Bu çalışmada edebiyatın kayıp nesneyle ilişkisi Türk şiirinin belirgin örnekleri üzerinden değerlendirilmiştir. Kayıp nesne, hem psikanalizin hem de felsefenin üzerinde durduğu önemli bir konudur. Sanat ve edebiyat ise kayıp nesnenin fenomenlerinin ortaya çıktığı dolayısıyla da insanın en dipteki Şey ile irtibat kurabildiği en önemli alanlardır. Kayıp nesne insanın öznelleşme sürecinin tersine en dipteki açıklanamayan Şey edebiyatta/sanatta fenomen olarak ortaya çıkar.
Bu kitapta sözden sese doğru anlamın kırılarak Gerçek'in ortaya çıktığı Türk şiirindeki fenomenler üzerinde durulmuştur. Bu kapsamda çalışmada en dıştan en içe doğru bir sıralamayla önce simgesel alanın dil üzerinden kurulumu, daha sonra ise anne bedenine dönüş ve semiyotik üzerinde durulmuştur. Kitabın son bölümünde ise dilin alanına girmeyen Gerçek konusu etrafında Türk şiirinden seçilmiş şiirler üzerinden kayıp nesnenin fenomenleri incelenmiştir. Bu kapsamda Yahya Kemal Beyatlı, Ahmet Haşim, Necip Fazıl Kısakürek, Turgut Uyar, Edip Cansever, Didem Madak ve Cemal Süreya'nın şiirlerinden örnekler seçilmiştir.

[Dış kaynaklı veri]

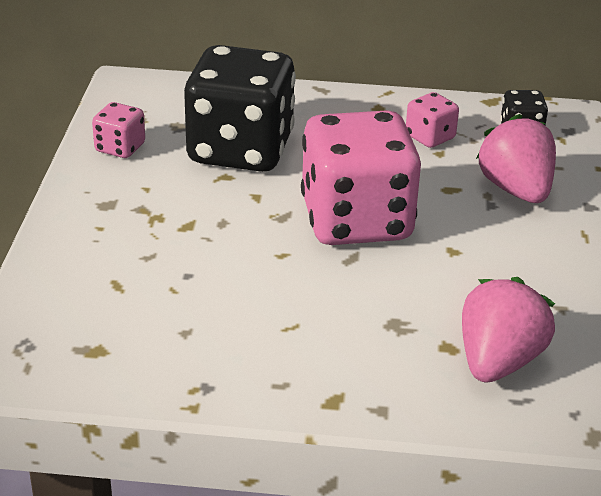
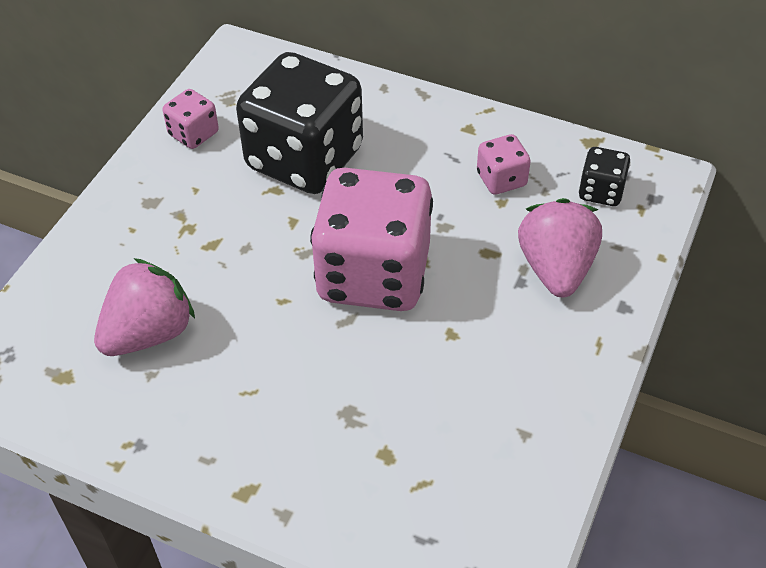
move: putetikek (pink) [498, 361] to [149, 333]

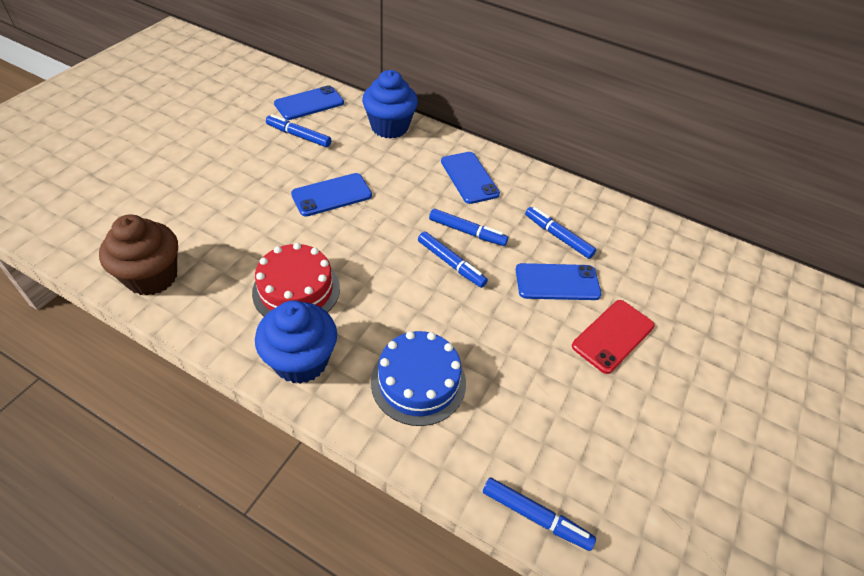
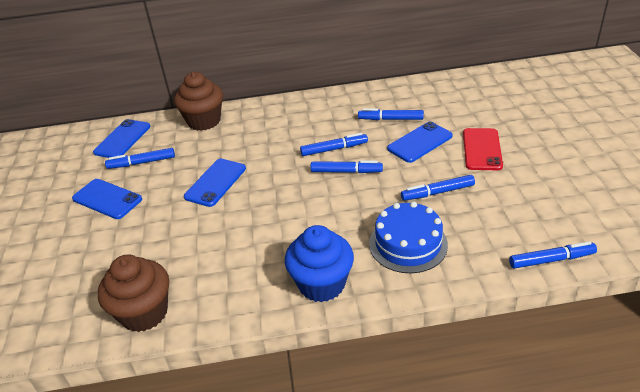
delete: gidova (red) [296, 290]
insert: gutakapel (blue) [437, 192]
move: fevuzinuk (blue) [469, 178] to [107, 199]
recolor: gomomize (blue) [389, 127] to gomomize (brown) [204, 121]

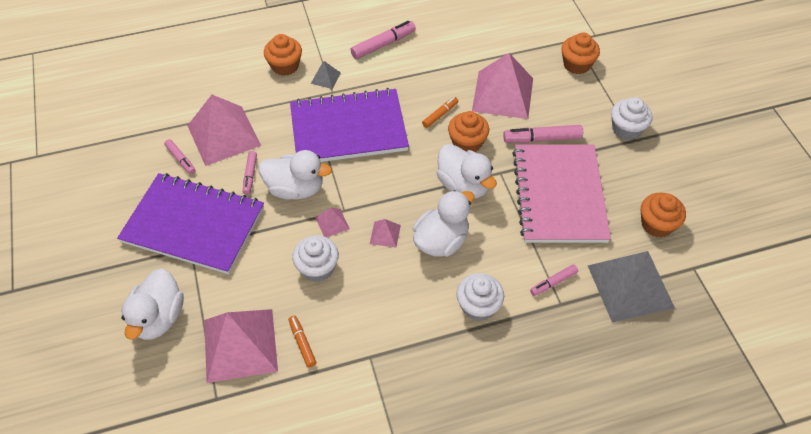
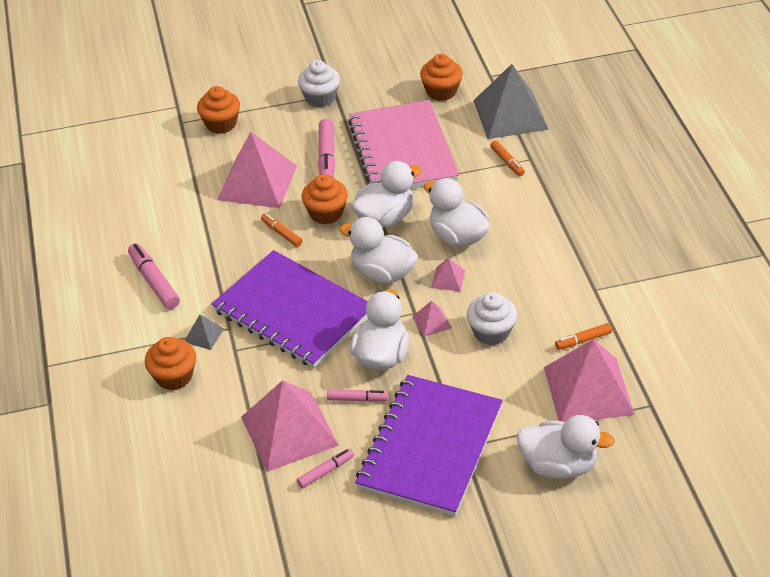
delete: gomomize (white) [478, 306]
insert: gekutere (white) [382, 273]
recolor: gutakapel (pink) [553, 282] to gutakapel (orange) [507, 162]
rotate: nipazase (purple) [348, 129] = [293, 311] 45 degrees counterclockwise; nipazase (pink) [559, 195] = [402, 150] 75 degrees clockwise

Bu çalışmanın kuramsal çerçevesinin oluşturulmasında genel itibariyle Jacques Lacan, Slavoj Zizek, Julia Kristeva, Eizabeth Grosz, Melanie Klein, Bruce Fink, Darian Leader ve Alenca Zupancic'in fikirleri etkin olmuştur. Bu düşünürlerin çalışmalarının merkezinde Sigmund Freud'un da takipçisi Lacan'ın düşünce sistematiği etkili olmuştur. Dolayısıyla Kayıp Nesne'de de Lacan'ın üçlü sistematiğini oluşturan simgesel-imgesel-Gerçek dönemleri etrafında Şey'in/kayıp nesnenin fenomenleri üzerinde durulmuştur.
Kayıp Nesne arzulamanın, arayışın, bulamayışın ve yeni arayışların hatta sonsuza kadar devam edecek arayışların hikâyesidir. Bu kitapta imkânsızla kurulan diyalog meraklı okurlarında da imkânsıza ulaşma çabasının coşkusunu uyandıracaktır.